I didn't want to hijack the driver's permit blog but someone's post made me reflect on this question.

Internal_Combustion wrote: "He probably realizes [that she is using him], but she is his daughter and he doesn't care. Just wants to see her. I was an awful teenage girl, and my dad still wanted to see me. Go figure..."

We were all awful children to a certain degree. We all said and did things that were completely out of line, disrespectful, or just plain bad. It's just that I don't think my bad behavior DEFINED my relationship with my parents. For instance, I would have terrible fights with my dad, but I knew that he loved me, I knew that he was there for me, I knew I was living in his house and the only way to make my own rules was to just get my own place...which I did as soon as I turned 18.

But what about some of these skids? My DH's daughter is just horrible. She told him that she wanted nothing to do with him or me last year and started refusing visitation. She also ignores his texts and emails. He doesn't blow up her phone, just once a week or so he sends a 1 line text asking her how her week was, when and where her track meets were going to be so he could attend, tells her that he loves her.

Silence.

Then a bug crawls up her ass and she sends incoherent hysterical rambling rapid fire texts telling him how angry she is. He has attempted to engage with her a few times but it never goes anywhere past her firing off her vitriol.

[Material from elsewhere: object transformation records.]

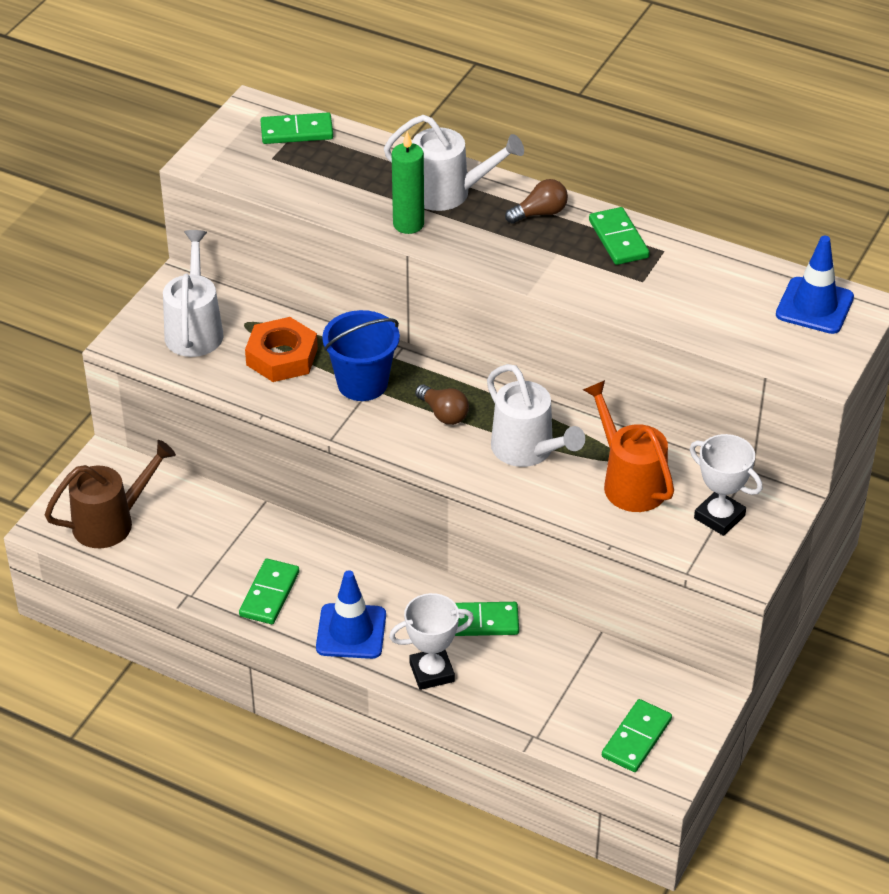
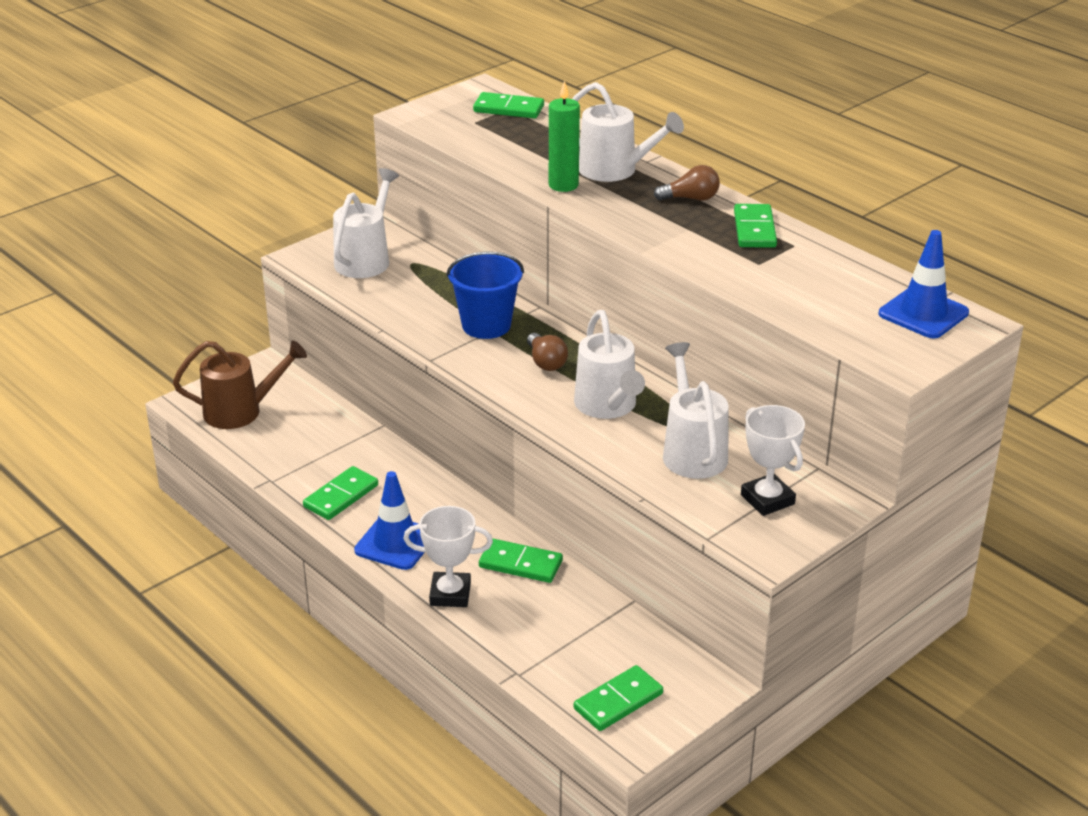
camera: 20 degrees right, 10 degrees down
(282, 356) = (427, 292): orange nut -> none
(629, 481) = (692, 451): orange watering can -> white watering can

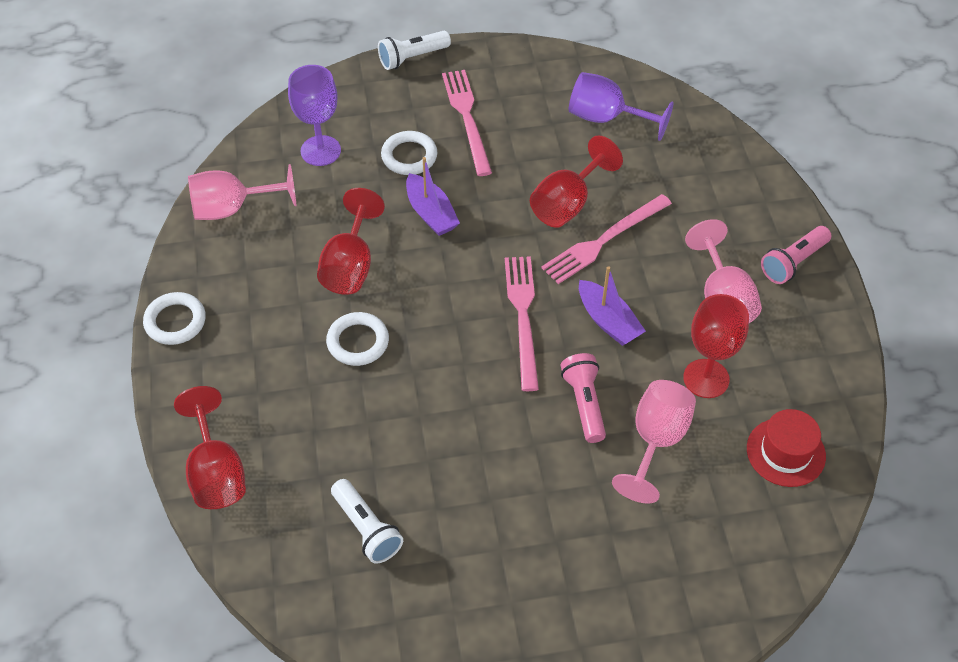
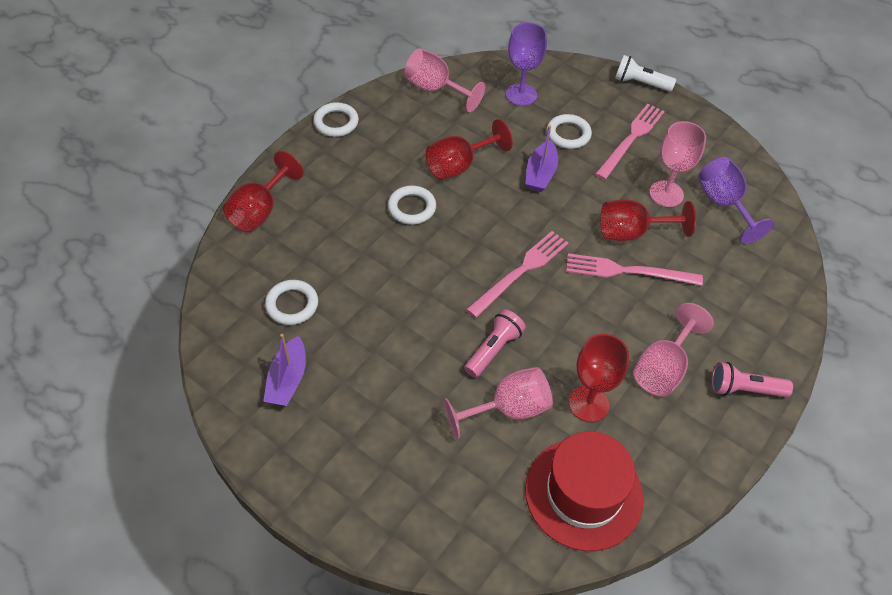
camera: 45 degrees right, 0 degrees up
(366, 529) = (292, 305): white flashlight -> white ring
(553, 146) = (666, 194): none -> pink goblet
(608, 321) = (569, 317): purple boat -> purple boat (288, 380)
(785, 452) = (583, 493): red hat -> red hat, size x1.65

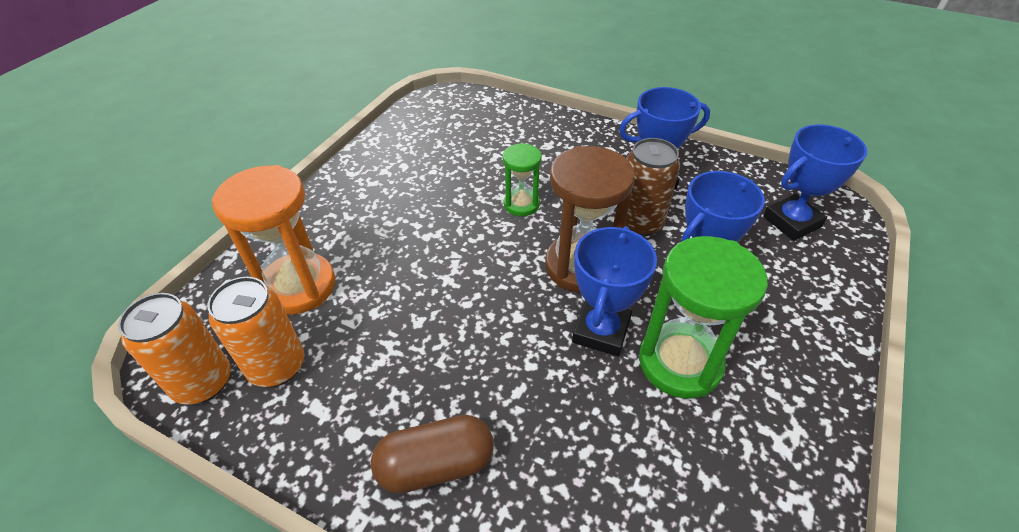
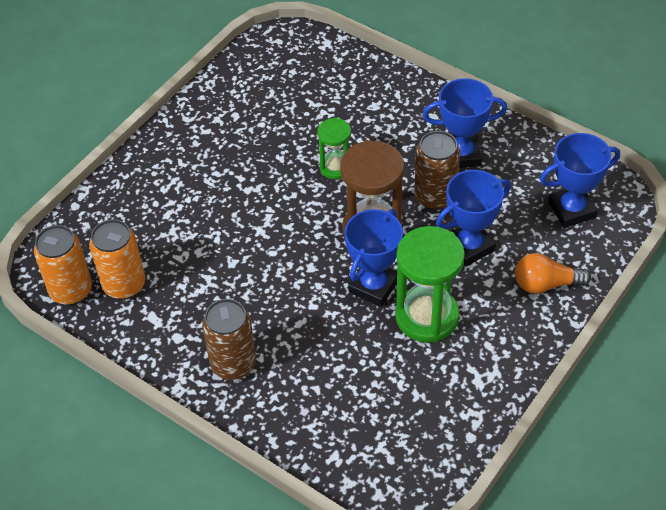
camera: 10 degrees right, 5 degrees up
(299, 286) = (140, 223): orange hourglass -> none
(436, 465) = (233, 364): brown capsule -> brown can
(805, 305) = (546, 284): none -> orange light bulb

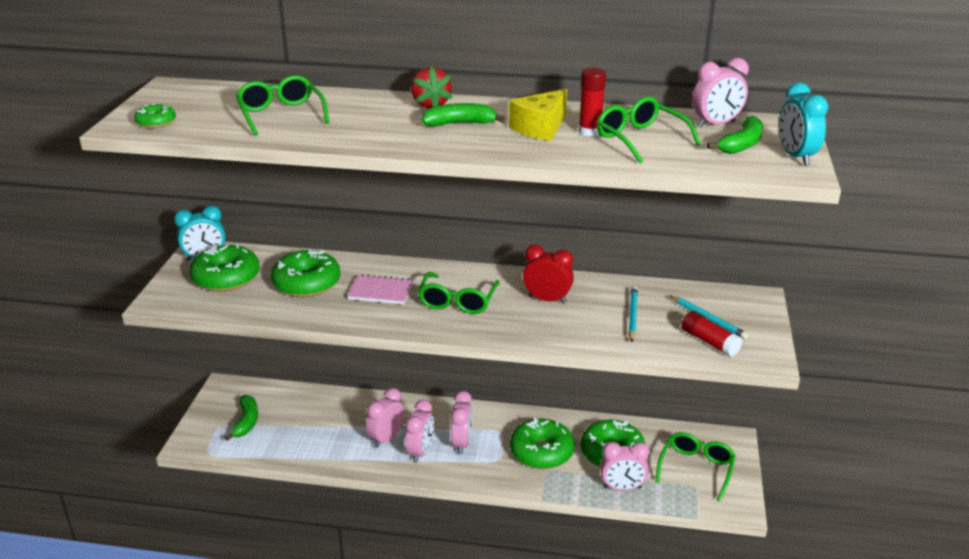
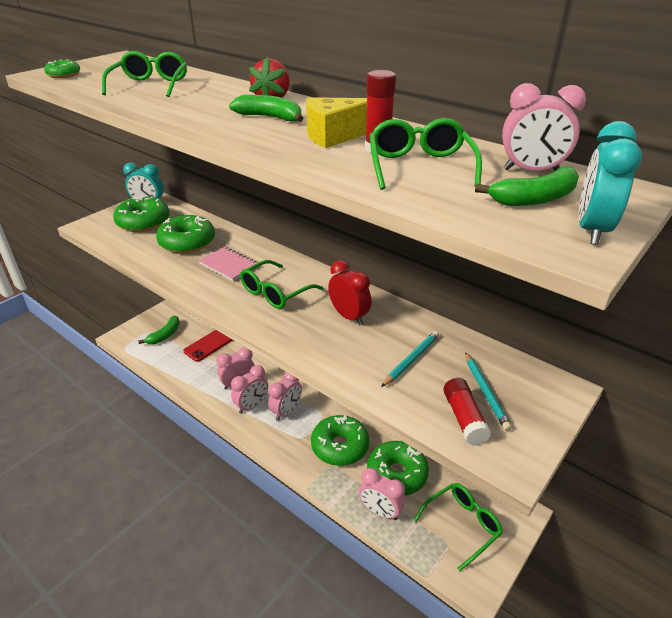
camera: 30 degrees right, 5 degrees up
(312, 413) = (209, 345): none -> red phone

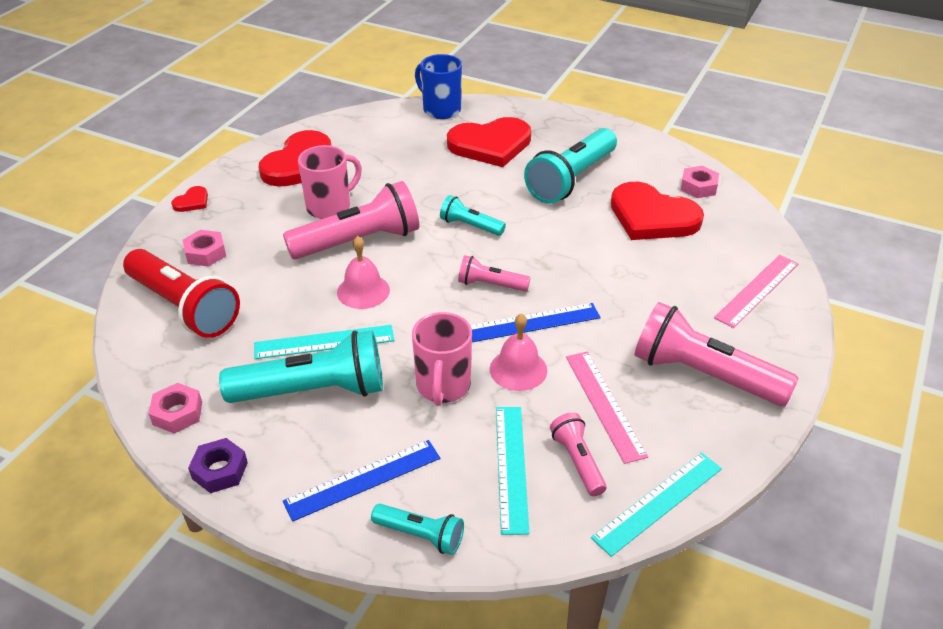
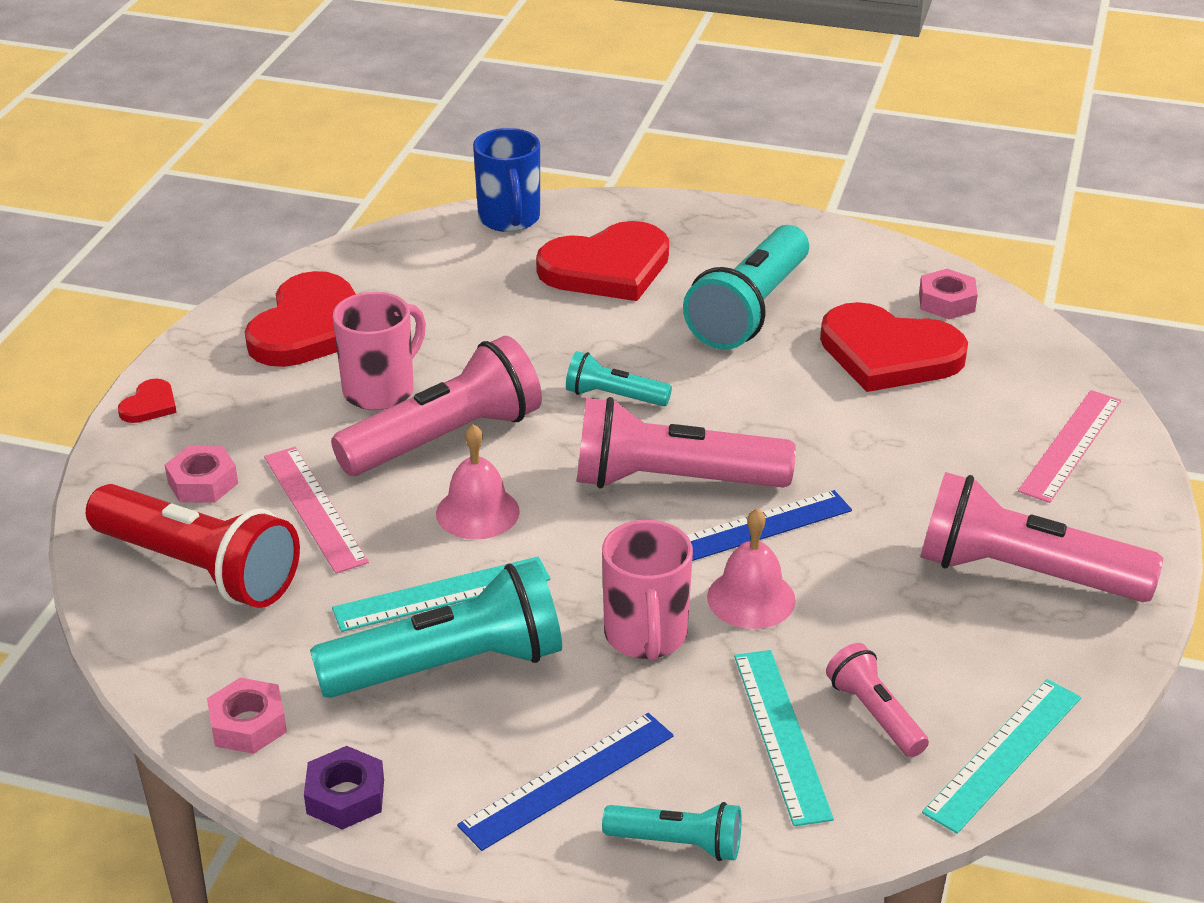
camera: 10 degrees left, 5 degrees down
(440, 109) = (509, 219): blue mug -> blue mug turned 135 degrees counterclockwise
(490, 285) = (672, 481): pink flashlight -> pink flashlight, size x1.96
(604, 405) = (892, 632): pink ruler -> pink ruler (314, 508)

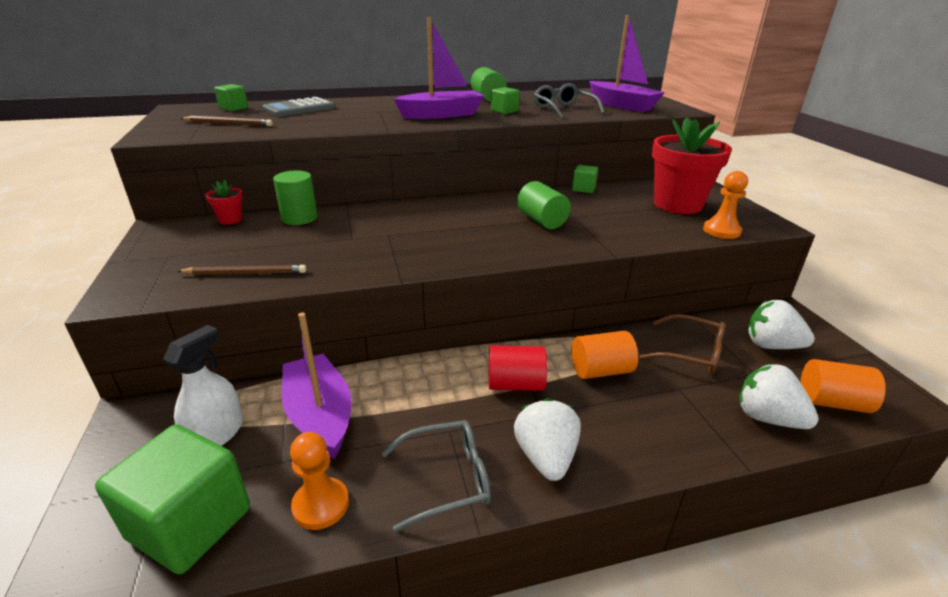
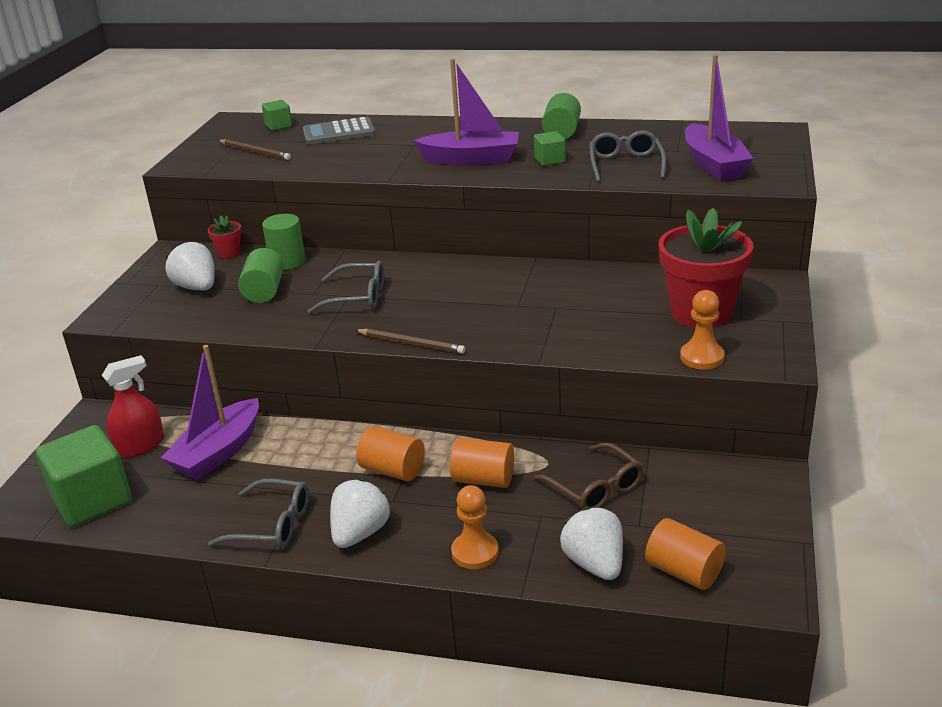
camera: 30 degrees right, 0 degrees up
(216, 434) = (140, 446): white spray bottle -> red spray bottle
(246, 273) = (203, 314): brown pencil -> brown pencil (411, 343)
(320, 415) = (218, 452): purple boat -> purple boat turned 150 degrees counterclockwise
(321, 505) = (176, 514): orange pawn -> orange pawn (475, 552)
(397, 234) = (357, 297): none -> grey glasses
(515, 384) = (392, 470): red cylinder -> orange cylinder
(542, 221) = (514, 306): green cylinder -> green cylinder (264, 291)
(583, 189) = (614, 271): green cube -> none
(771, 345) = (697, 504): white strawberry -> white strawberry (197, 287)

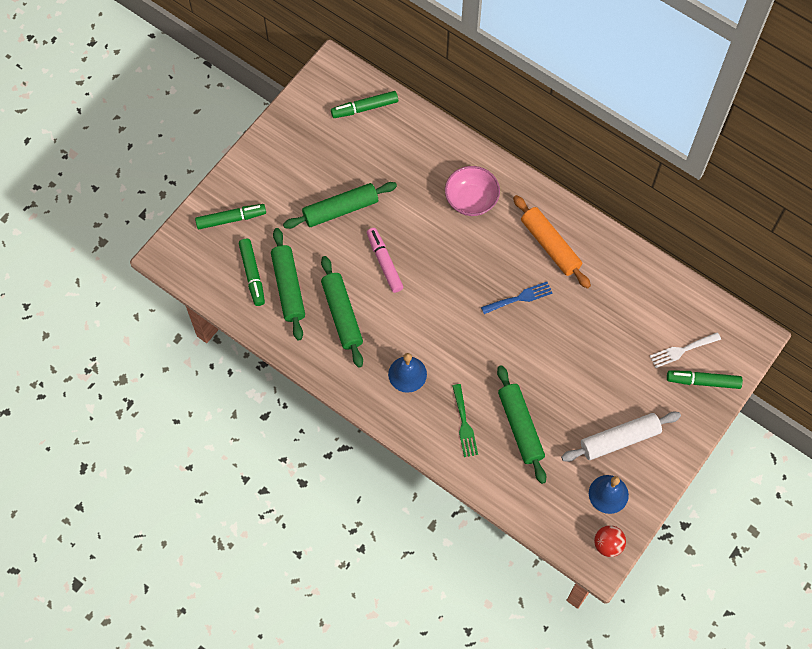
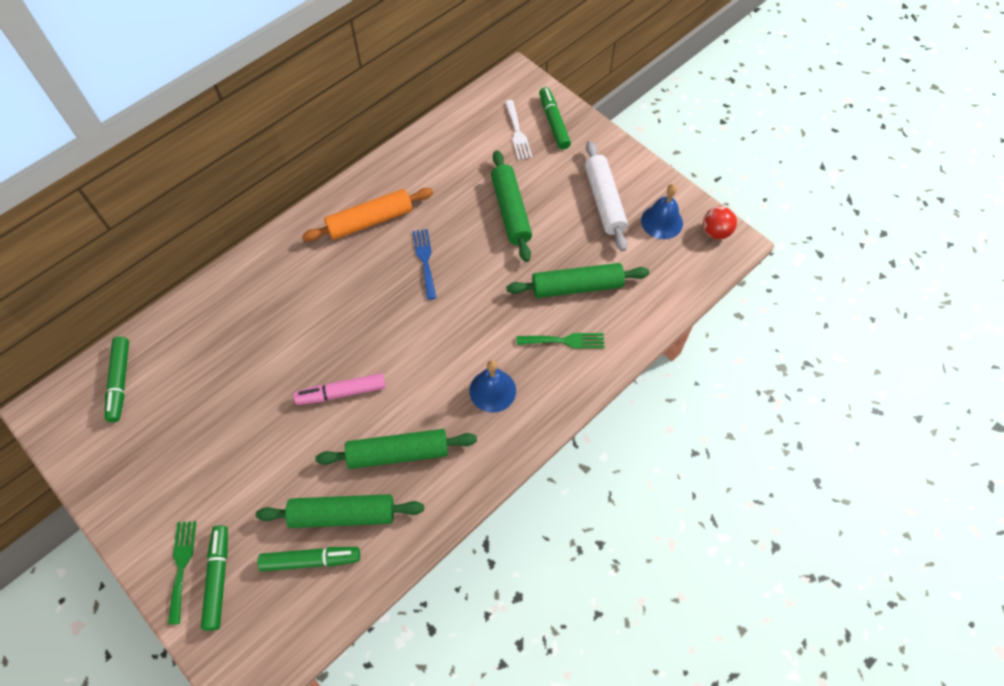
camera: 80 degrees left, 5 degrees down
(236, 193) = (181, 566): none -> green fork
(340, 209) = (252, 433): green rolling pin -> green rolling pin (510, 211)
(471, 200) = (289, 286): pink bowl -> none
(703, 381) = (553, 123): green marker -> green marker turned 150 degrees clockwise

She is currently trying to get DH's son "on her side" since he has expressed an interest in spending more time with DH. She is actually trying to get between DH and SS. Dh has had to call her out and tell her to back off a few times.

So back to the original question. Yes, I was a bad teenager sometimes. Yes, I had battles with my dad. I never cut him off and refused to talk to him. What this girl and some of the other skids in these forums do to their dads....unforgivable. Except that my DH disagrees. He says nothing she does is unforgivable.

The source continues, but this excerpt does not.